Sanremo: omicidio di Luciano Amoretti, terminate le operazioni della scientifica e proseguono le indagini (Foto e Video)

Gli agenti stanno ascoltando i residenti della zona, per capire se hanno sentito o visto qualcosa ma, soprattutto, stanno verificando le telecamere, private e pubbliche che si trovano attorno all’appartamento dove viveva Amoretti.

Sanremo: omicidio di Luciano Amoretti, terminate le operazioni della scientifica e proseguono le indagini (Foto e Video)

Proseguono a 360 gradi le indagini della Squadra Mobile e del Commissariato di Sanremo, sull’omicidio di Luciano Amoretti, il 75enne trovato morto questa mattina, nel suo appartamento al civico 97 di corso Garibaldi a Sanremo.

Gli agenti stanno ascoltando i residenti della zona, per capire se hanno sentito o visto qualcosa ma, soprattutto, stanno verificando le telecamere, private e pubbliche che si trovano attorno all’appartamento dove viveva Amoretti. L'uomo, lo ricordiamo, è stato colpito alla testa con un vaso e la Scientifica ha terminato tutte le verifiche del caso. La salma è stata rimossa. Sul posto sono arrivati stamattina il Pm di turno della Procura di Imperia, Francesca Buganè Pedretti, e il Questore Pietro Milone, oltre ovviamente ai dirigenti del Commissariato e della Mobile.

L’uomo, che soffriva di problemi cardiaci, era un commerciante di orologi. Amoretti era conosciuto dalle forze dell'ordine poiché aveva alcuni precedenti per reati contro il patrimonio ed in particolare ricettazione. L’anno scorso venne arrestato dalla Polizia in quanto ritenuto essere il basista della rapina a mano armata, avvenuta il 3 luglio 2018, alla gioielleria Abate in Corso Imperatrice a Sanremo. L'arresto era stato convalidato dall'autorità giudiziaria e, considerata la sua non più giovane età, erano stati concessi gli arresti domiciliari.

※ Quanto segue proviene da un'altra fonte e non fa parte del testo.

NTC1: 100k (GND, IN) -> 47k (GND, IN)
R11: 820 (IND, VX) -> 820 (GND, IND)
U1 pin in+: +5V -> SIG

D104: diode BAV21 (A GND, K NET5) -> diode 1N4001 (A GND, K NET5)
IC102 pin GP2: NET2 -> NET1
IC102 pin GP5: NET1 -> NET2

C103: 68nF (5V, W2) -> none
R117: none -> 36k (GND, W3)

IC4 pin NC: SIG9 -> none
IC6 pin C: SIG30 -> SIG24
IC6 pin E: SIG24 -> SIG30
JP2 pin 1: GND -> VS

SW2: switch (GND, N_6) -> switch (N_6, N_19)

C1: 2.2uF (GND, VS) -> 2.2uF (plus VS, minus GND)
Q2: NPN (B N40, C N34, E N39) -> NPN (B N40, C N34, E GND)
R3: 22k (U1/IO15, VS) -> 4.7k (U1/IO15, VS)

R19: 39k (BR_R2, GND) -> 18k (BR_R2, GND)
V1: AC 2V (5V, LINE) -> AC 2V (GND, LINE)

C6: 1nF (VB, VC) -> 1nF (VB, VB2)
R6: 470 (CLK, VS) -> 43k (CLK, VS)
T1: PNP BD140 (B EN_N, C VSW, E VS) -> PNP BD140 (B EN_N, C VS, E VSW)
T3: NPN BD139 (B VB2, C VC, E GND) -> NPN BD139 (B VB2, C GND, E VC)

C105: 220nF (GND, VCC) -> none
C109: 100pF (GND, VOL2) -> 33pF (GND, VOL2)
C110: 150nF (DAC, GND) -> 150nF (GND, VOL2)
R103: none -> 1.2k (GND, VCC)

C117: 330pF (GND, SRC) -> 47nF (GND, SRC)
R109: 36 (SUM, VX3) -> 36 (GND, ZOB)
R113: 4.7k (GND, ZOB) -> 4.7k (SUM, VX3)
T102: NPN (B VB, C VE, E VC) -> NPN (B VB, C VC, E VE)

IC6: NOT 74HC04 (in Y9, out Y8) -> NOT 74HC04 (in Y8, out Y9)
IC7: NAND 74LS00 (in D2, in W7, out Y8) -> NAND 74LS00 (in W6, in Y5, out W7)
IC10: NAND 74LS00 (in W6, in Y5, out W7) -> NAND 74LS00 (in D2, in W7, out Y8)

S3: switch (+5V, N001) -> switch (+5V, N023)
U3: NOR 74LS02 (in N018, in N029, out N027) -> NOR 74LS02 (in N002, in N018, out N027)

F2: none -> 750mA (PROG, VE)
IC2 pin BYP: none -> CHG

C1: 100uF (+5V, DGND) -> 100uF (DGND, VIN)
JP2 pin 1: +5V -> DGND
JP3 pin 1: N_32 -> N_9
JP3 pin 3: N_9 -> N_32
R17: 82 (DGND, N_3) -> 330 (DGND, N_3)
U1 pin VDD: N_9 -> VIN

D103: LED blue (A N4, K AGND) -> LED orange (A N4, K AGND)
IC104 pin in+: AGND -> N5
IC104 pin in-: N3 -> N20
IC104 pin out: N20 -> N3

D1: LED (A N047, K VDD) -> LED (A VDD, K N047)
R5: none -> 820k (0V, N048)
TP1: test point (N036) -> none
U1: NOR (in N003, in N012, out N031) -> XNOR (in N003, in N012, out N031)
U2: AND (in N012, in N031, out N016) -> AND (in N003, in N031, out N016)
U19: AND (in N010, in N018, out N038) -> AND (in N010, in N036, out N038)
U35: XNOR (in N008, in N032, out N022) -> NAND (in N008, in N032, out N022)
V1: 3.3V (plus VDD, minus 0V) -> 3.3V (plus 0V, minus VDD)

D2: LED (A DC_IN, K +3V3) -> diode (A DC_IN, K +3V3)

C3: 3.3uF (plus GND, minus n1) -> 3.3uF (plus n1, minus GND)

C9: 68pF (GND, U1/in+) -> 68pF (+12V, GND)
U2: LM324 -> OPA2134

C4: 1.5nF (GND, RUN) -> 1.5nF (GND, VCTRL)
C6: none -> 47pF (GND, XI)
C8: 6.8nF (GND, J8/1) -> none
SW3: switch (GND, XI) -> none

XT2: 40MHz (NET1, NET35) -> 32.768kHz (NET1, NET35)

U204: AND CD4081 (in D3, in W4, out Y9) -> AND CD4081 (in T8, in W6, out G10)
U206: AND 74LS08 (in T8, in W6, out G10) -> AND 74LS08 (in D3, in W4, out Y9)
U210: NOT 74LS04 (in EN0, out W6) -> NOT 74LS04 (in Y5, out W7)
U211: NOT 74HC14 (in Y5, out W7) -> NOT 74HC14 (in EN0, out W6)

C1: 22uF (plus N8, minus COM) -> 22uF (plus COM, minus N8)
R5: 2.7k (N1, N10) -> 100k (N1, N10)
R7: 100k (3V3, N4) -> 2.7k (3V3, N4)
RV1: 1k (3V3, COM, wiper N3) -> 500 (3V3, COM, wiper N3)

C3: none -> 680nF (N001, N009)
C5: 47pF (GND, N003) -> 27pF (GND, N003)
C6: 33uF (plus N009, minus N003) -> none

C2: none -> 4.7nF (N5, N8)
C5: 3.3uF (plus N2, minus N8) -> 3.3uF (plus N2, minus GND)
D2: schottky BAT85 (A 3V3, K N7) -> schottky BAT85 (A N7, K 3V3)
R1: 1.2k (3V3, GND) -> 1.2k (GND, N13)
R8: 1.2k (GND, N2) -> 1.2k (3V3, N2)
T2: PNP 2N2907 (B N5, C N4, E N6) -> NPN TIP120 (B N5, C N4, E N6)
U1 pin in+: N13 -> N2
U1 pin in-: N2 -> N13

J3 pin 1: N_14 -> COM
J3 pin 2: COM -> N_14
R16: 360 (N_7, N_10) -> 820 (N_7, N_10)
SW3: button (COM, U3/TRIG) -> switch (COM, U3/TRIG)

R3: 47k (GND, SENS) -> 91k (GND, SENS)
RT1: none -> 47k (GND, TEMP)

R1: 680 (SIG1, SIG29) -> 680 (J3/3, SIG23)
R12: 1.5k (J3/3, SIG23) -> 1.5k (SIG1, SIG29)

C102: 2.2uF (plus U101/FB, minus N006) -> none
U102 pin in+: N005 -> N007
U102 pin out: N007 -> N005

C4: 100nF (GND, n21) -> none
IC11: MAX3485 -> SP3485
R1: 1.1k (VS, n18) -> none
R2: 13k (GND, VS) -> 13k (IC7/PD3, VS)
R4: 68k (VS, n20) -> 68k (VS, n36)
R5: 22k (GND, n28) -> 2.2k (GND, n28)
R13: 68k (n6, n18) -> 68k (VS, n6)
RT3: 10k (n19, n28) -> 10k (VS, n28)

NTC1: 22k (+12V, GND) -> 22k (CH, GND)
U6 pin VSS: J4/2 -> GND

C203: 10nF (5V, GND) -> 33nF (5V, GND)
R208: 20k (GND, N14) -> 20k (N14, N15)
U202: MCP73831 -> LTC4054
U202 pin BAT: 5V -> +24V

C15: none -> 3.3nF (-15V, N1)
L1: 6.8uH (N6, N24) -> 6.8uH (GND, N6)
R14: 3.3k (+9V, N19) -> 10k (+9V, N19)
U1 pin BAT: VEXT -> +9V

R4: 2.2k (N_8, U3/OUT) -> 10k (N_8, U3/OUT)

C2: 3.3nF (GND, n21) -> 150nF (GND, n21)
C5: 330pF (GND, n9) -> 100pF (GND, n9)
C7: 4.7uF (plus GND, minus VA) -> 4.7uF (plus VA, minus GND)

La rapina era stata compiuta, secondo la Squadra mobile della Questura di Imperia e la Polizia di Nizza, da due uomini. In particolare uno indossava abiti femminili e a aveva il volto travisato con una maschera da donna e parrucca. I rapinatori si erano introdotti nella gioielleria con una pistola, con la quale avevano rotto le vetrine sottraendo orologi di prestigio e alcuni gioielli per un bottino di oltre 450mila, fuggendo poi a bordo di una macchina con targa francese. Nella stessa serata del 'colpo' i due autori materiali della rapina ed i loro complici (altre tre persone), tutti francesi, erano stati intercettati in territorio transalpino, con al seguito parte della refurtiva.

Gli inquirenti italiani avevano proceduto ad alcune perquisizioni, rinvenendo, in un casolare abbandonato nella prima periferia di Sanremo, gli abiti utilizzati dai rapinatori (vestiti, maschera e parrucca) per mettere a segno il 'colpo' e la restante parte della refurtiva: ben 14 orologi di ingente valore e alcuni bracciali. Nel giro di poche ore, tutta la refurtiva era stata riconsegnato dalla Polizia di Stato ai titolari della gioielleria.